Я, кусая губы, вернулся к столу, проверил – нет, волосы и впрямь золотые. Редко так бывает, чтобы волос в золото обращался. Песок бывает светлый или темный, уголь, гранитная крошка, медь, железо, земля случается (и это не плохой случай, между прочим), а то и грязь из канавы, болотная гниль… Один раз бабочка у меня вылетела – легкой, смеющейся, детской души был человек. Мда. Но чтоб сразу – и в золото, даже не в серебро! Что же мне с тобой делать, Милана из Сердобиц? Таких, как ты, не проклинают – не за что, да и не липнут проклятия к тебе.

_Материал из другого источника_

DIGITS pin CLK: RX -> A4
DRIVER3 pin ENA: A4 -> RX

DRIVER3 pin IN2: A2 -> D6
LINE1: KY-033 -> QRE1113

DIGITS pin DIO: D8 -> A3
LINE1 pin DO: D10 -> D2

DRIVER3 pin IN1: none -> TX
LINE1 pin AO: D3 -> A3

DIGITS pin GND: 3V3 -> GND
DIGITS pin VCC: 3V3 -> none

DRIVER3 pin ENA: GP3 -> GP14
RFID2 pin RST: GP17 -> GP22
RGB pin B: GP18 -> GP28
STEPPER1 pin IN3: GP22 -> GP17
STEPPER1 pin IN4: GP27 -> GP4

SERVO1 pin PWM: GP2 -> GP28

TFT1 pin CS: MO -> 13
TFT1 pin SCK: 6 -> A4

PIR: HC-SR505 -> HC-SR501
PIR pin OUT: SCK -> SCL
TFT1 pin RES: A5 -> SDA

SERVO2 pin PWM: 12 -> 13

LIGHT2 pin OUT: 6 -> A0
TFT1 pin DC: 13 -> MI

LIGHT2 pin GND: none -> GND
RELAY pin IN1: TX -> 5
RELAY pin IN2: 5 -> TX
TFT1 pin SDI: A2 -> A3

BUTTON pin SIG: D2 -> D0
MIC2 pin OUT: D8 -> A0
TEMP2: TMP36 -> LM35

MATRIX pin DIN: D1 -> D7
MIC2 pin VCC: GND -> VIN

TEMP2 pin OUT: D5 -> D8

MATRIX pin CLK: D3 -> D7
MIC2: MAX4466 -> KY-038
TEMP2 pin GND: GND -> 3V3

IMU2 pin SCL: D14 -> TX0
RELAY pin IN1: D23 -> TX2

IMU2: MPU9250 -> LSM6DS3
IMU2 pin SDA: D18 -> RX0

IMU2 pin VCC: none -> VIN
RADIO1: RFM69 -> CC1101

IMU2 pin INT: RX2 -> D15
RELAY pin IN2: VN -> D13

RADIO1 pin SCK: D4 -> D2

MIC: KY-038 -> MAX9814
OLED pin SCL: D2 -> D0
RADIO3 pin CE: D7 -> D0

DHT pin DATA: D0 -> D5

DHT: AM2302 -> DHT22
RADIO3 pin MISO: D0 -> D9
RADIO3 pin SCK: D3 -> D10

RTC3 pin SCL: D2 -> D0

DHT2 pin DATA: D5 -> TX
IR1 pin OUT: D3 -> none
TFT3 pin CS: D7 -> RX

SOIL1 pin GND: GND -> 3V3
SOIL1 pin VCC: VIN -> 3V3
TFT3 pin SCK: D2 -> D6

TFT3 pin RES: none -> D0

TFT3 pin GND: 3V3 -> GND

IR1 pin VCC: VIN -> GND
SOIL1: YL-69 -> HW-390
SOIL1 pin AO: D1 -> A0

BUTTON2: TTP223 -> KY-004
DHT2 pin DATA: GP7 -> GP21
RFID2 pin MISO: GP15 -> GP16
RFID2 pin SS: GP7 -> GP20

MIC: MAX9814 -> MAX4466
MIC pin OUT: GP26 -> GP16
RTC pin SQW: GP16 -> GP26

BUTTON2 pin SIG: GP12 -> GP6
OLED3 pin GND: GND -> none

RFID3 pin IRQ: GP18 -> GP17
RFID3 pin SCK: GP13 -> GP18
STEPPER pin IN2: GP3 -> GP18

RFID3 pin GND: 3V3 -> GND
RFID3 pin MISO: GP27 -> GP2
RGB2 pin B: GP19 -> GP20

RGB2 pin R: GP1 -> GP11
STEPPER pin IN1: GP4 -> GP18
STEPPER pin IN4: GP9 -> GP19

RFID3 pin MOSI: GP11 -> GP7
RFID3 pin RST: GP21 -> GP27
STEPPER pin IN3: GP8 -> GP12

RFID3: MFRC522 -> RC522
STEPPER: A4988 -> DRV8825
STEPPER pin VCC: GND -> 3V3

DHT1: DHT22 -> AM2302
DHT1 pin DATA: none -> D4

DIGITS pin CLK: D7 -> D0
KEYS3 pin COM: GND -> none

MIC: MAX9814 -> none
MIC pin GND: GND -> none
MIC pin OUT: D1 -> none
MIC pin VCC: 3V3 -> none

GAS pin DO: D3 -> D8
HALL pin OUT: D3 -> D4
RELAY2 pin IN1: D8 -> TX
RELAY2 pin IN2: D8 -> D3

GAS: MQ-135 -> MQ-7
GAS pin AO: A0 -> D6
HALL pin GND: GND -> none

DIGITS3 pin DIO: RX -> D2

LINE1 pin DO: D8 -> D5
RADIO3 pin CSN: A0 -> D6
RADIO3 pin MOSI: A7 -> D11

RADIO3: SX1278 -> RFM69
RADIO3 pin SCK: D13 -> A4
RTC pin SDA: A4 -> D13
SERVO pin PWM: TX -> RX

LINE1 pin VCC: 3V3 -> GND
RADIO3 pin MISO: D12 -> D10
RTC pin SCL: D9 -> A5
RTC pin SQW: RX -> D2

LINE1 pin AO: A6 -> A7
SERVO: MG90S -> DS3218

Два варианта – смерть от чумы. Одна смерть через два года, вторая через год всего. Выдадут замуж за проезжего купеческого сына, сын так себе, батюшка его не лучше. Они увезут ее в город, портовый какой-то… нет, не вижу. Чума всегда с портов приходит. Нас не зацепит, все уйдет на юг. Да и я еще тут заслон выставлю. А вот город прорядит основательно. Милана будет либо в первых ее жертвах, либо… ага, муженек ее уедет, а жену оставит. Правильно, чего ее с собой тащить, если можно золотом телегу нагрузить. А она будет с лекарями работать, в самом конце уже погибнет.